Date of this Version

October 1997


Published in Proceedings of the Eighth Eastern Wildlife Damage Management Conference, Roanoke, Virginia, October 16–19, 1997, edited by James A. Parkhurst. Copyright © 1997 by the authors.


A 2-year study was undertaken to assess the efficacy of Deer Stopper™ repellent for reducing white-tailed deer damage to ornamental plantings. Efficacy testing was conducted on a captive deer herd at Auburn University’s White-tailed Deer Research Facility and the Stimpson Wildlife Sanctuary, Jackson, AL. Japanese Holly (Ilex crenata), a highly preferred browse species in this area, was used as the test plant at all study sites. Plants were arranged randomly between treatment and control. Treatment plants were sprayed with prescribed applications of Deer Stopper™ and percent defoliation and browsing estimated for each plant.
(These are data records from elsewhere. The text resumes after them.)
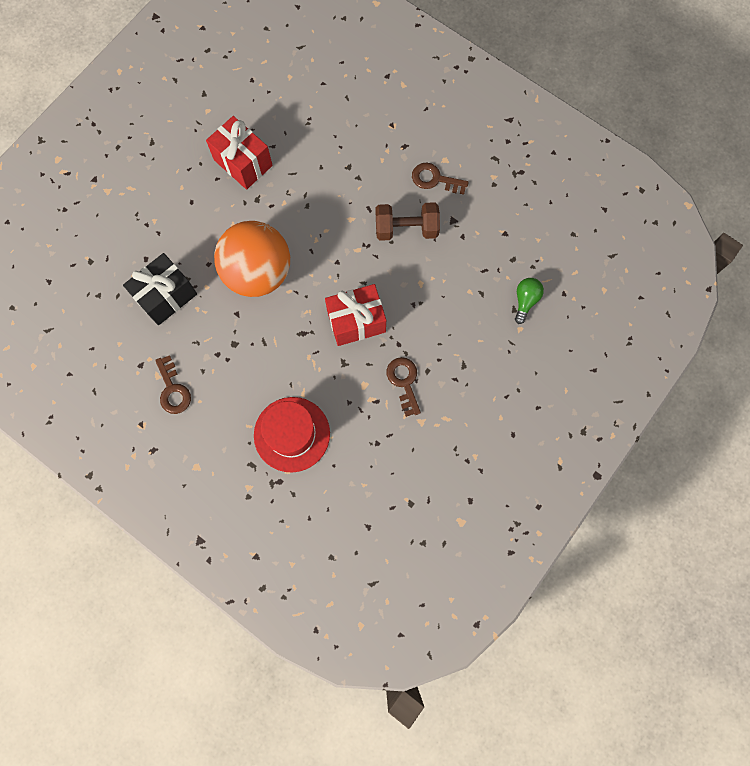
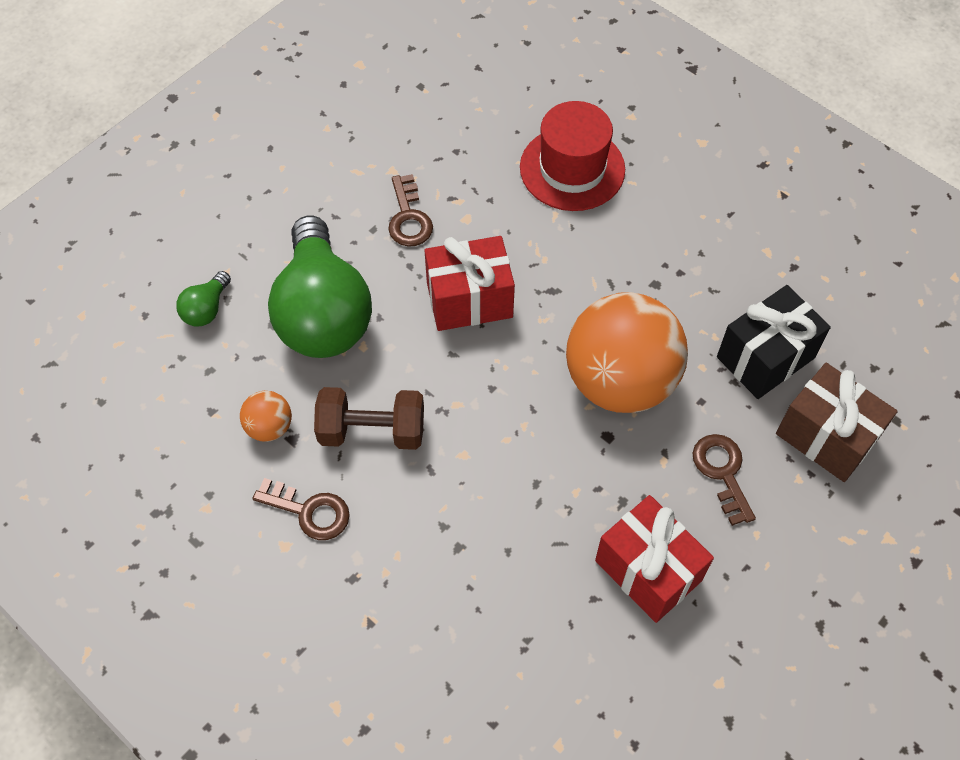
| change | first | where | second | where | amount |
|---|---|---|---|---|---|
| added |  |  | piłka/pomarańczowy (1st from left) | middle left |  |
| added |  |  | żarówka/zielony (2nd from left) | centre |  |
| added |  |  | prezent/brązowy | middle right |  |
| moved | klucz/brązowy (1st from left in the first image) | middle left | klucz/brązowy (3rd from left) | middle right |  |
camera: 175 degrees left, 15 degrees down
Repeated measures analysis of variance was used to compare effectiveness of treatments. During the first 3 months of the study, deer became acclimated to the plants with little browsing pressure to either treatment or control plants. Once deer began to browse on the shrubs consistently, the mean number of leaves on treatment plants was significantly higher (df=26,1; F=22.11; P=0.000) than the mean number of leaves on control plants. Preliminary analyses of these data suggest that Deer Stopper™ was effective in reducing browsing damage to Japanese Holly.